Never judge a book by its cover – the saying goes – though I did just that.

I was browsing my local discounted book store when my eye caught a beautiful illustration of a cat. My eye then moved to the title. It had the word “cat” in it – “The Travelling Cat Chronicles” to be more specific – by Japanese author Hiro Arikawa. I picked up the hardcover book with its grey ribbon book mark. I knew this was a book a wanted to read, though I decided to read the back cover to confirm.

The story is told in a third person narration and also from the perspective of Nana the cat who embarks on a journey with his owner Sartoru. The pair visit three different people from Sartoru’s past and just as Sartoru did all those years ago, Nana too leaves a mark on the lives of these people. The duo travel in a silver van through different seasons and landscapes of Japan.

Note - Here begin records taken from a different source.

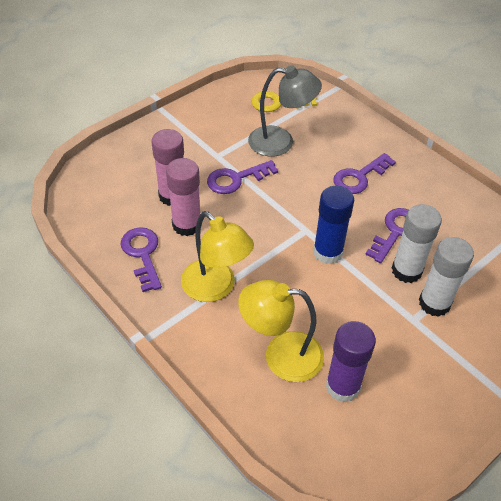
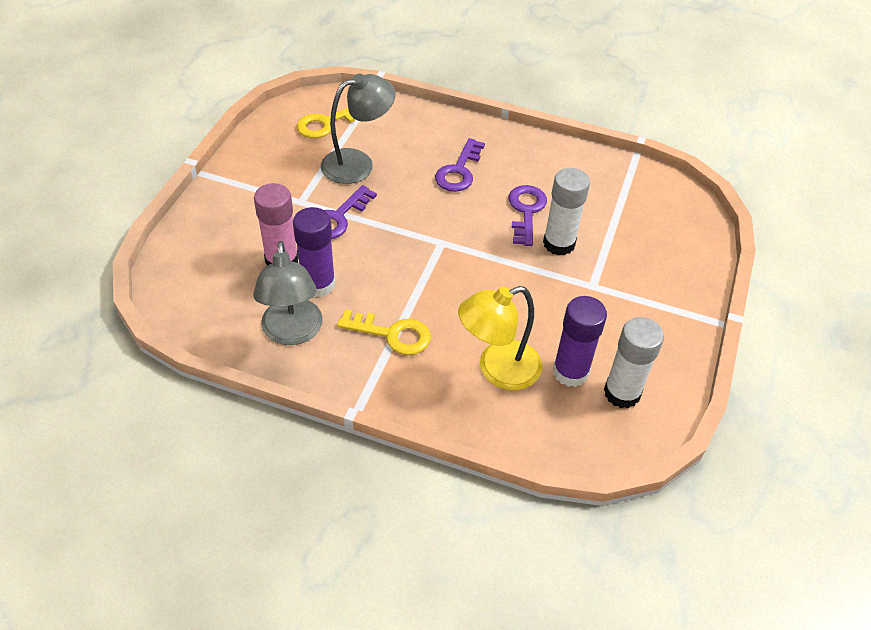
camera: 30 degrees left, 0 degrees up
(142, 254) = (292, 333): purple key -> grey lamp
(187, 225) = (318, 284): pink glue stick -> purple glue stick
(216, 288) = (392, 334): yellow lamp -> yellow key
(328, 252) = (477, 255): blue glue stick -> none
(434, 303) = (601, 263): white glue stick -> white glue stick (622, 393)

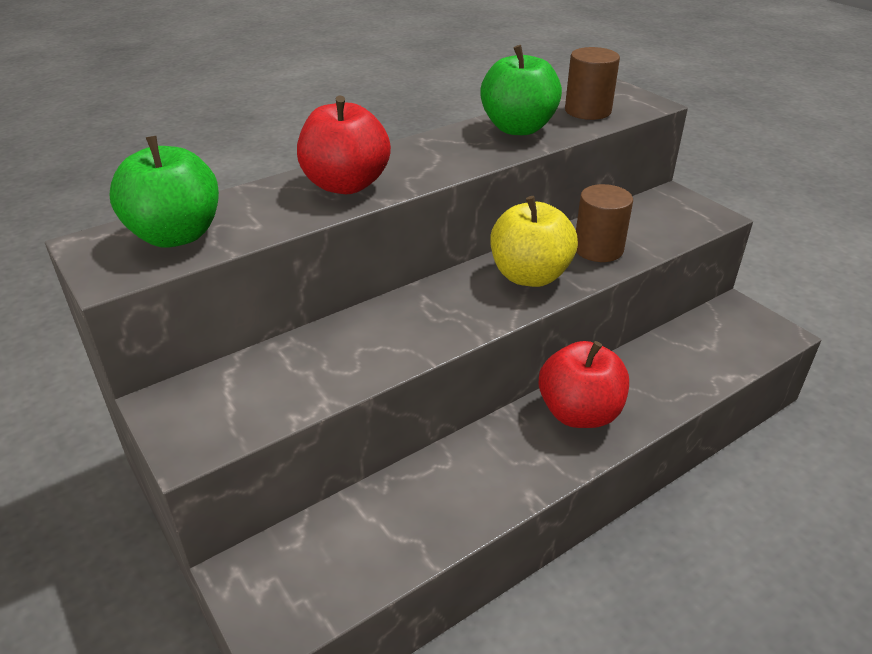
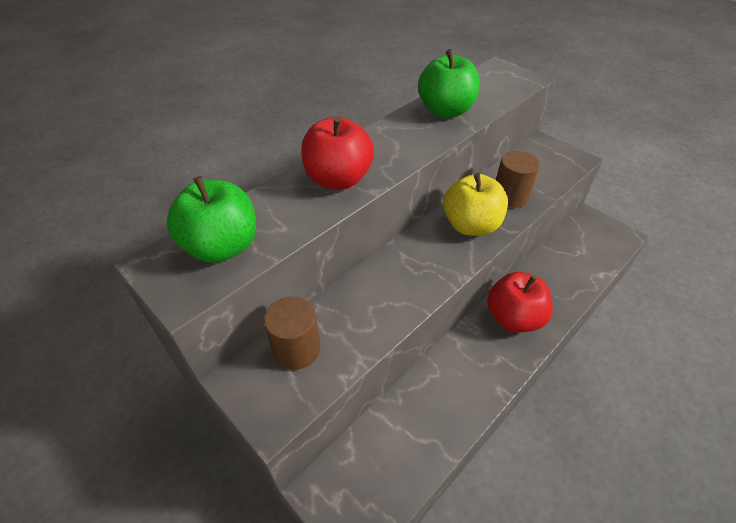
camera: 10 degrees left, 10 degrees up
(588, 111) = (489, 89): brown cylinder -> brown cylinder (297, 349)

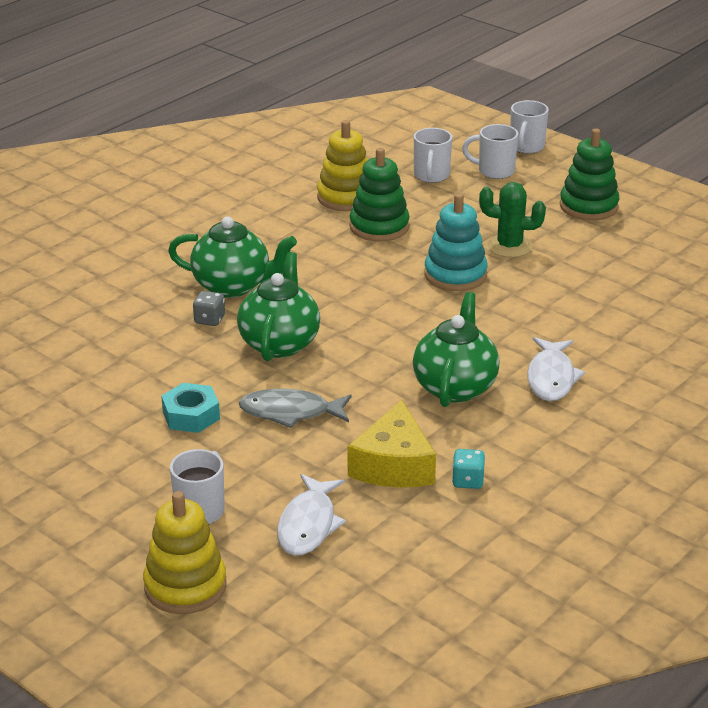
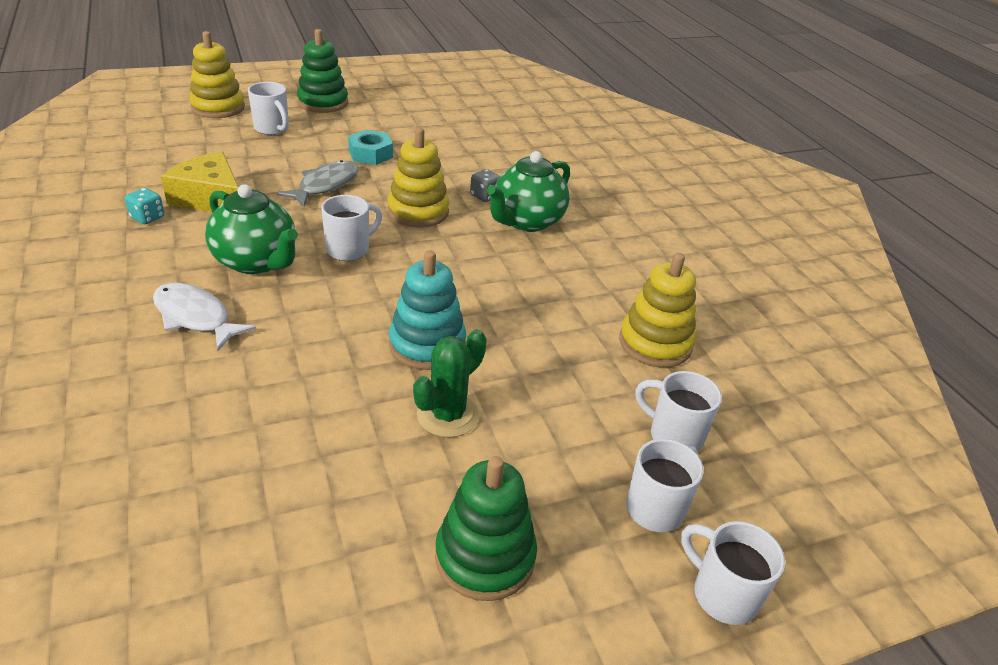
camera: 115 degrees right, 5 degrees up
(280, 343) = (418, 211): green teapot -> yellow stacking toy
(308, 525) = (205, 152): white fish -> none
(379, 227) = (571, 338): green stacking toy -> green stacking toy (323, 103)
(382, 352) = (349, 249): none -> white mug

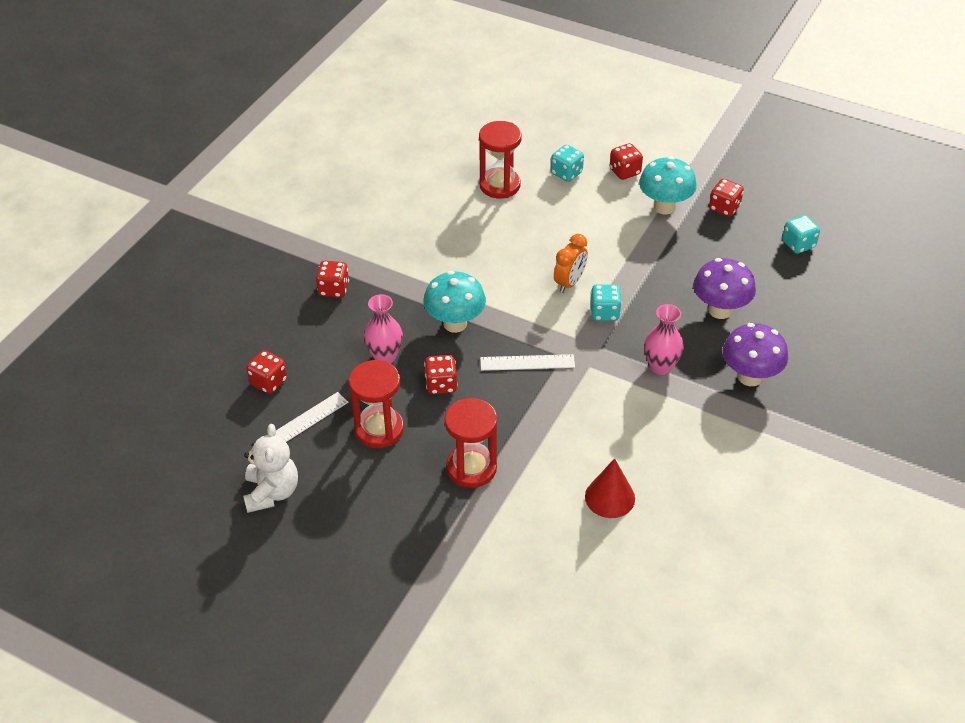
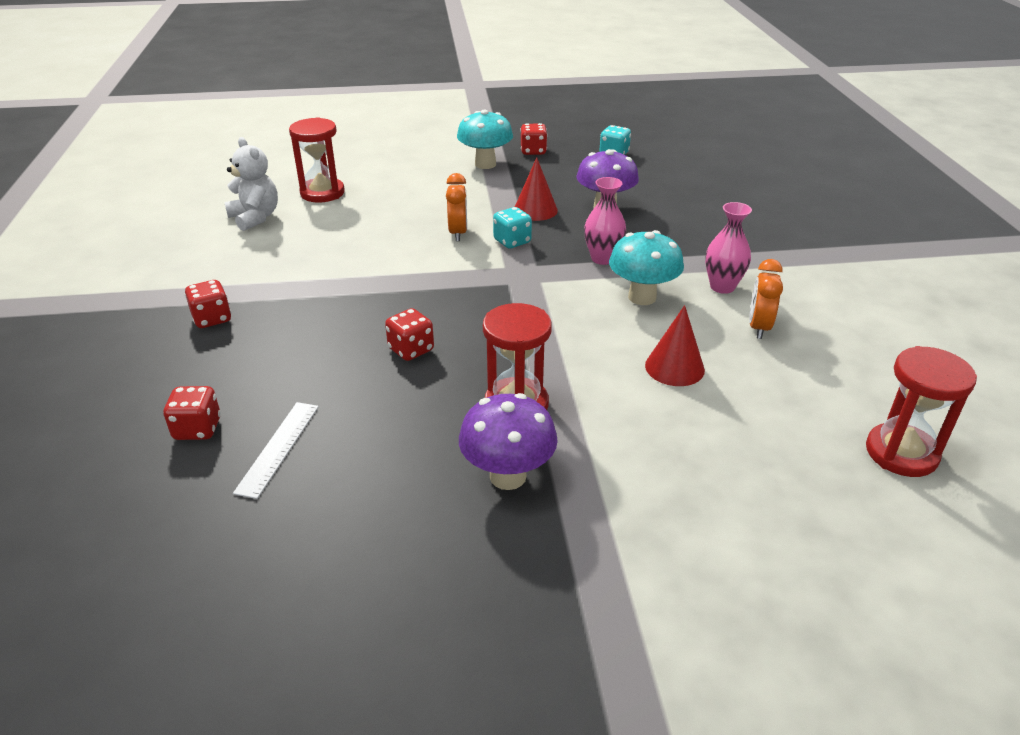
camera: 35 degrees left, 10 degrees down
(272, 492) = (297, 540): white teddy bear -> white teddy bear (255, 218)
(379, 429) = (379, 415): red hourglass -> red hourglass (901, 453)
(385, 357) = (325, 351): pink vase -> pink vase (722, 287)
(455, 324) = (377, 298): turquoise mushroom -> turquoise mushroom (642, 297)
(527, 362) = (480, 300): white ruler -> none
(566, 173) = (377, 169): turquoise dice -> none
(625, 172) = (428, 154): red dice -> none
(656, 285) = (535, 210): none -> red cone
(714, 497) = (758, 327): none -> orange clock
(750, 377) = (680, 238): purple mushroom -> purple mushroom (508, 476)

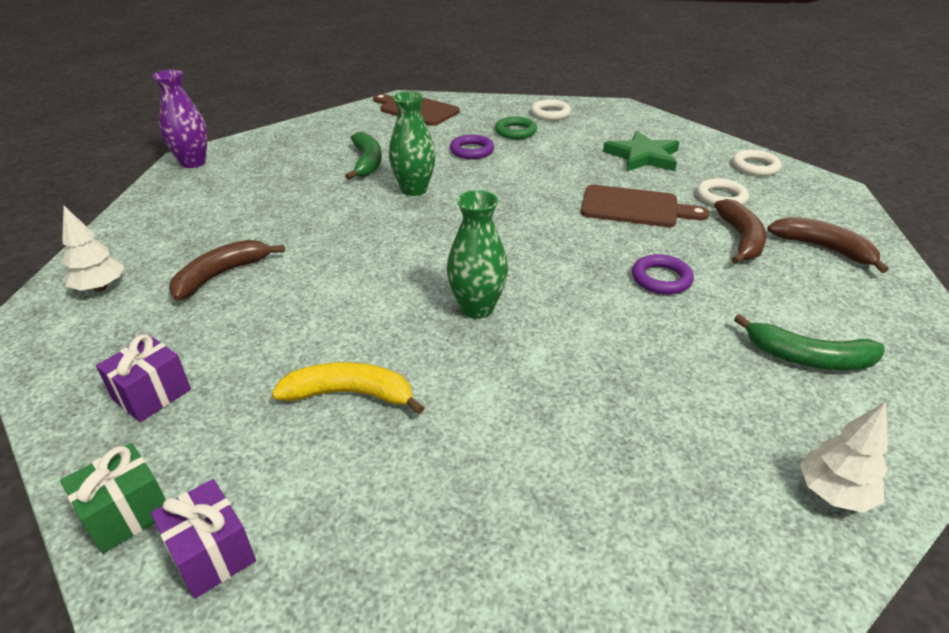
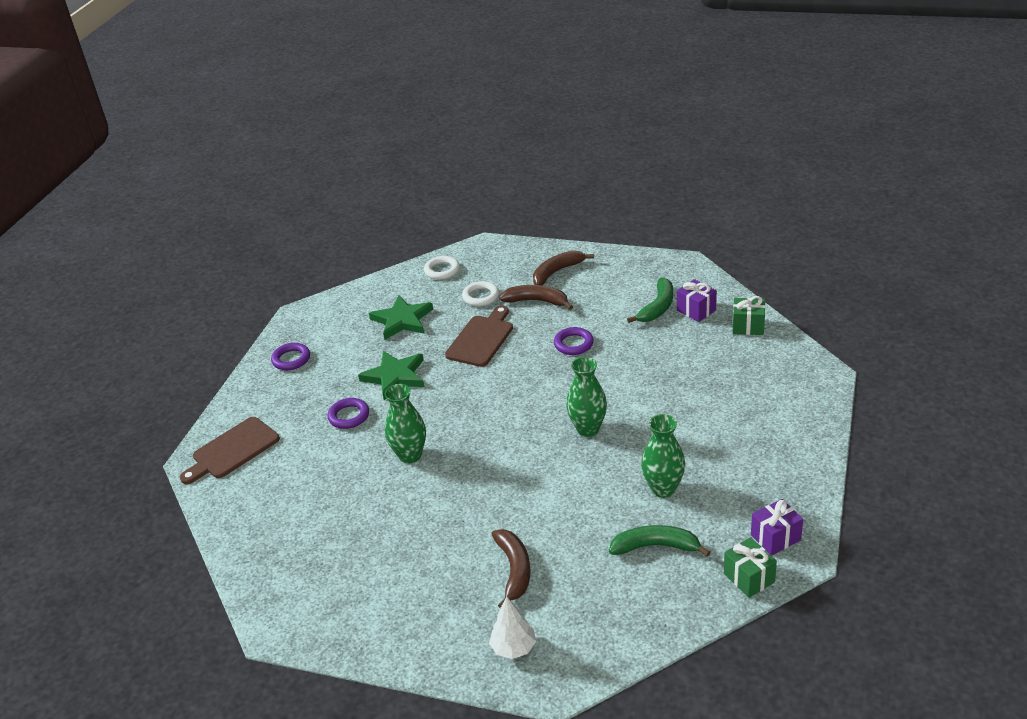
camera: 75 degrees left, 0 degrees up
(152, 394) = (651, 586): purple gift -> purple gift (696, 310)
(193, 162) = (286, 624): purple vase -> none
(221, 275) = (514, 570): brown banana -> brown banana turned 150 degrees counterclockwise
(350, 394) = (663, 489): yellow banana -> green vase
(367, 162) = (343, 486): green banana -> green banana (655, 546)
(515, 131) = (320, 385): green ring -> none
(542, 165) = (395, 377): none -> green star
(550, 113) = (291, 359): white ring -> purple ring
(833, 493) = (748, 326): white tree -> green gift

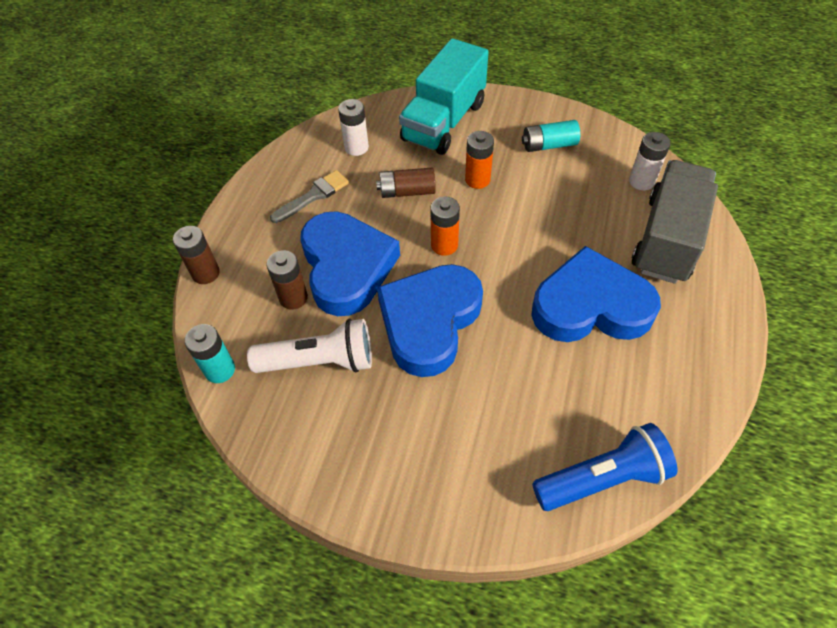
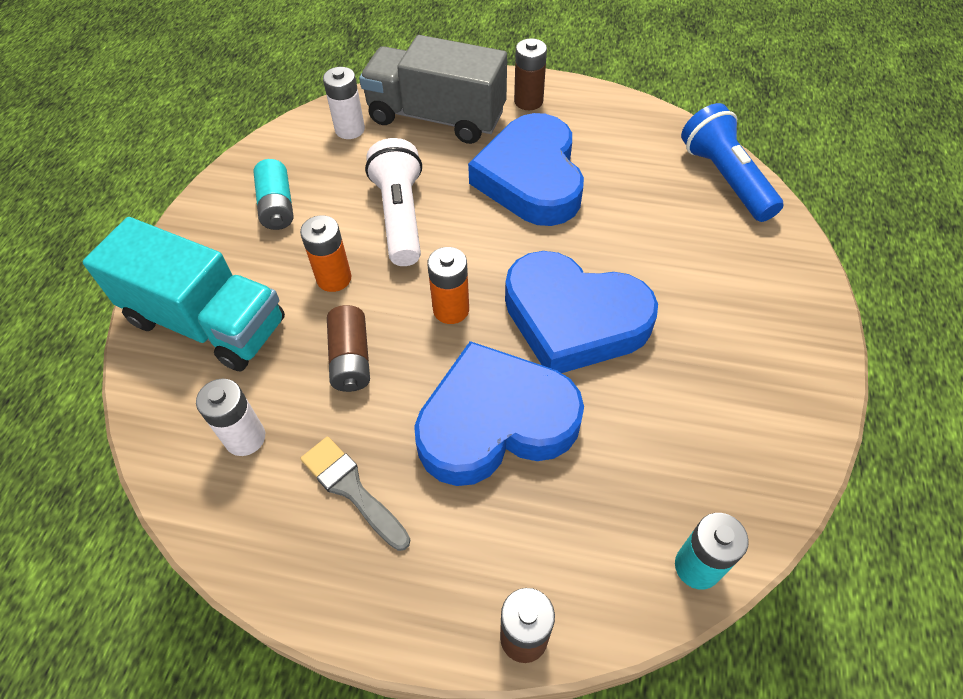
camera: 95 degrees left, 0 degrees up
(293, 298) = (557, 485): brown battery -> brown battery (528, 101)
(320, 361) = (655, 434): white flashlight -> white flashlight (400, 216)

For any cat lover who has wondered what their cat thinks about- Nana’s sharp wit yet heart of gold is how we imagine our cats would be if they could speak. I have personally noted that my cats have not ever seen the sea- Sartoru takes Nana to the ocean and while he is excited to see the sea he is frightened of the huge thunderous crashing waves. After reading this, I now believe I know what my cats would think if they saw the ocean and I feel it would be traumatic for them. Nana also says that the vet is the “worst place” for him and if you’re an animal owner- you somehow know this to be true. This is how the writing style of Arikawa affects you, it’s slightly strange but utterly relatable. As they continue on their journey we learn about the quietly tragic life of Sarturo and the people he encountered through youth and young adulthood. These are stories of friendship, family, loyalty and loss. However the most beautiful relationship is, of course, that of Nana and Sarturo. The fierce loyalty of the once stray Nana to his owner, the way that Sarturo feeds Nana boiled chicken. It is the story of the indescribable relationship of human and feline. It is a story of intense love shot through with the slightly acerbic voice of the beloved cat. There are moments that are tenderly heart breaking but also those that describe the vivid beauty of Japan beyond cherry blossoms.

While this book will absolutely appeal to cat lovers but also to anyone who enjoys stories of friendship. Don’t be put off by the narration of Nana – it doesn’t have surreal feelings, and the whole cat speaking aspect seems uncannily normal though interesting that this is the second talking cat I’ve encountered in Japanese literature.

If you love all things feline- you must read this book.